The minutes from the December policy meeting indicate that Federal Reserve officials anticipate inflation will gradually approach the bank’s 2 percent target. However, they acknowledge that this process might be slowed by impending changes to immigration and trade policies, as detailed in the minutes.

While the policymakers did not mention President-elect Donald Trump directly, the meeting summary underscores their concerns regarding the uncertainty tied to the incoming administration’s policies.

The minutes from the Federal Open Market Committee (FOMC) meeting, which were made public on Jan. 8, reference possible economic ramifications of shifts in trade and immigration policies.

The meeting participants expect next year’s inflation trajectory to mirror the trends observed last year. Based on assumptions regarding trade policy, inflation is projected to hit the central bank’s 2 percent target by 2027.

“Almost all participants agreed that the upside risks to the inflation outlook had increased. Participants attributed this judgment to recent stronger-than-expected inflation readings and the probable consequences of potential changes in trade and immigration policy,” the minutes noted.

“The risks surrounding the inflation forecast were viewed as leaning toward the upside, as core inflation had not decreased as much as anticipated in 2024, and the impacts of trade policy changes could exceed staff assumptions.”

The president-elect has committed to imposing universal tariffs on all U.S. imports of between 10 to 20 percent and 60 to 100 percent on goods from China.

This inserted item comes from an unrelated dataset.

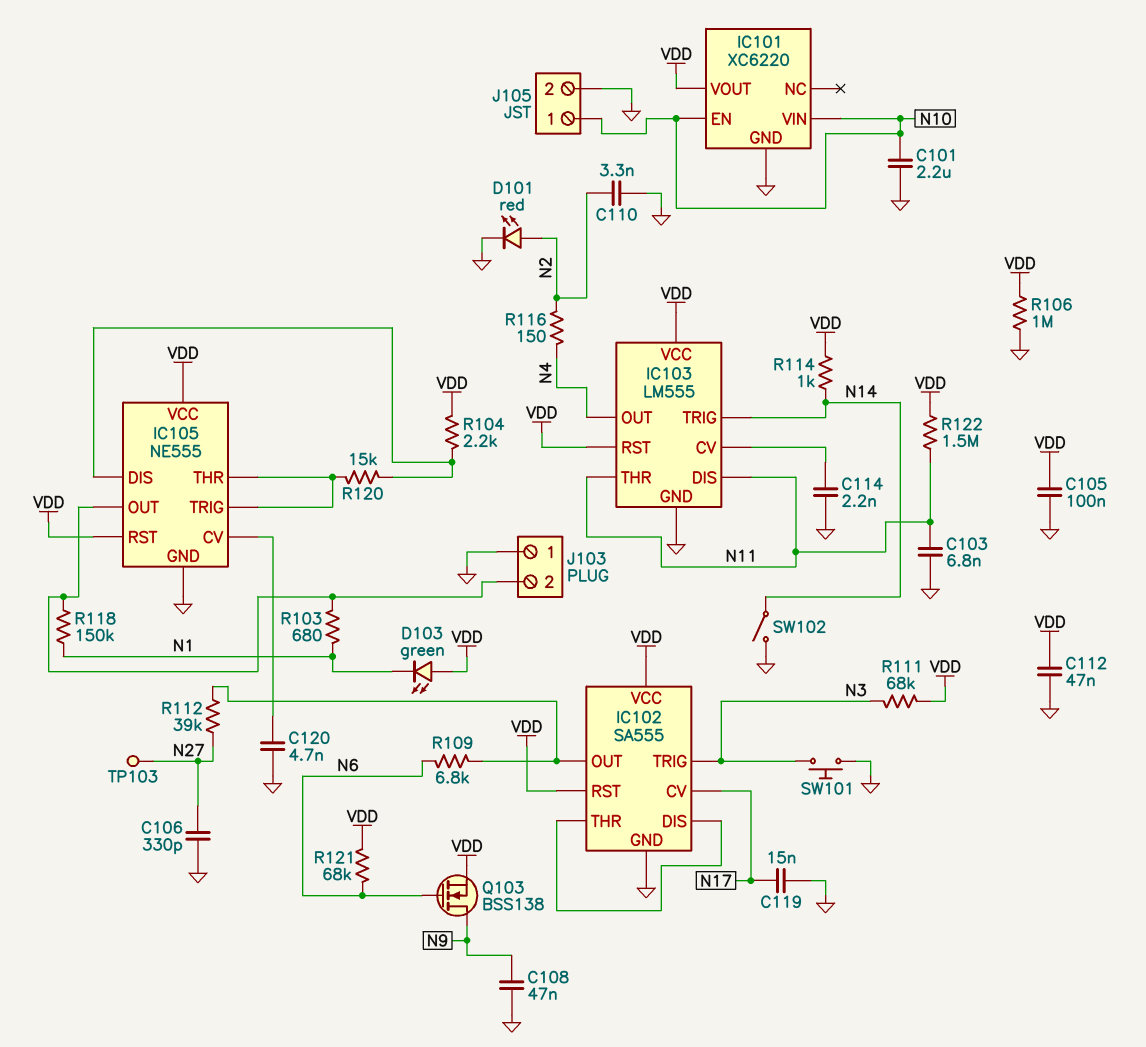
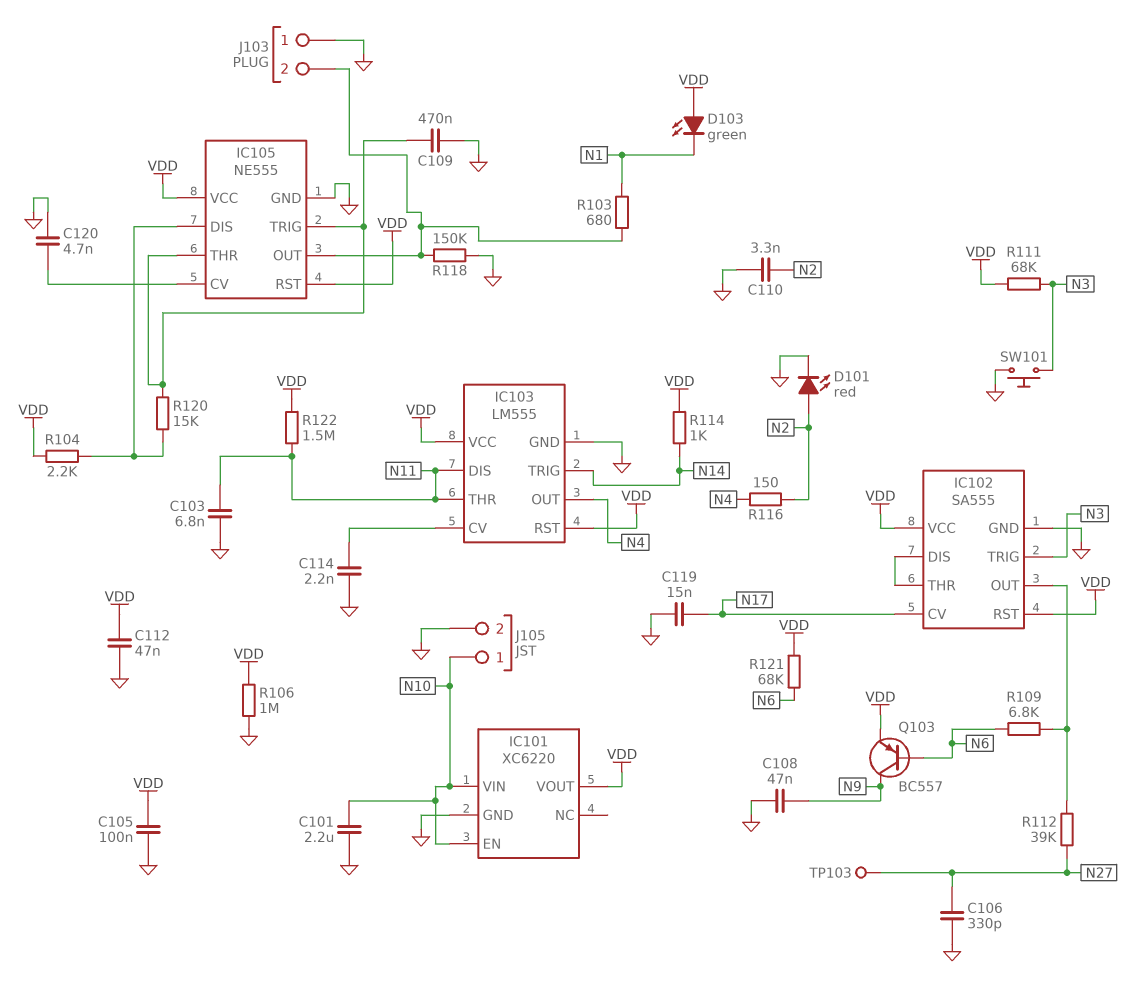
C109: none -> 470nF (GND, IC105/THR)
Q103: NMOS BSS138 (G N6, D N9, S VDD) -> PNP BC557 (B N6, C N9, E VDD)
R118: 150k (IC105/OUT, N1) -> 150k (GND, IC105/OUT)
SW102: switch (GND, N14) -> none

Following his victory in the November 2024 elections, Trump has threatened to implement substantial tariffs on imports from Canada, Mexico, and China, citing border security and the fight against illegal drug trafficking. He recently warned of tariffs on imports from countries involved in de-dollarization efforts.

Moreover, Trump and his team have announced plans for mass deportations of illegal immigrants.

Last month, Federal Reserve Chair Jerome Powell remarked that it is too early to adjust monetary policy based on Trump’s yet-to-be-finalized policies, likening the situation to “navigating a foggy night or entering a dark room full of furniture. You just slow down.”

Economists have been discussing the potential inflationary pressures stemming from the president-elect’s proposed trade and immigration policies.

In addition to these topics, meeting attendees expressed concerns that services inflation remains excessively high.

“Regarding core services prices, many participants noted that the increases in several components had exceeded expectations recently; however, many also pointed out that these increases were primarily in non-market-based price categories, which typically do not provide reliable signals about resource pressures or future inflation trends,” the minutes stated.

Hold Your Pause

The minutes delineate the central bank’s anticipated interest rate trajectory for the upcoming year, suggesting a conservative and measured approach to normalizing rates.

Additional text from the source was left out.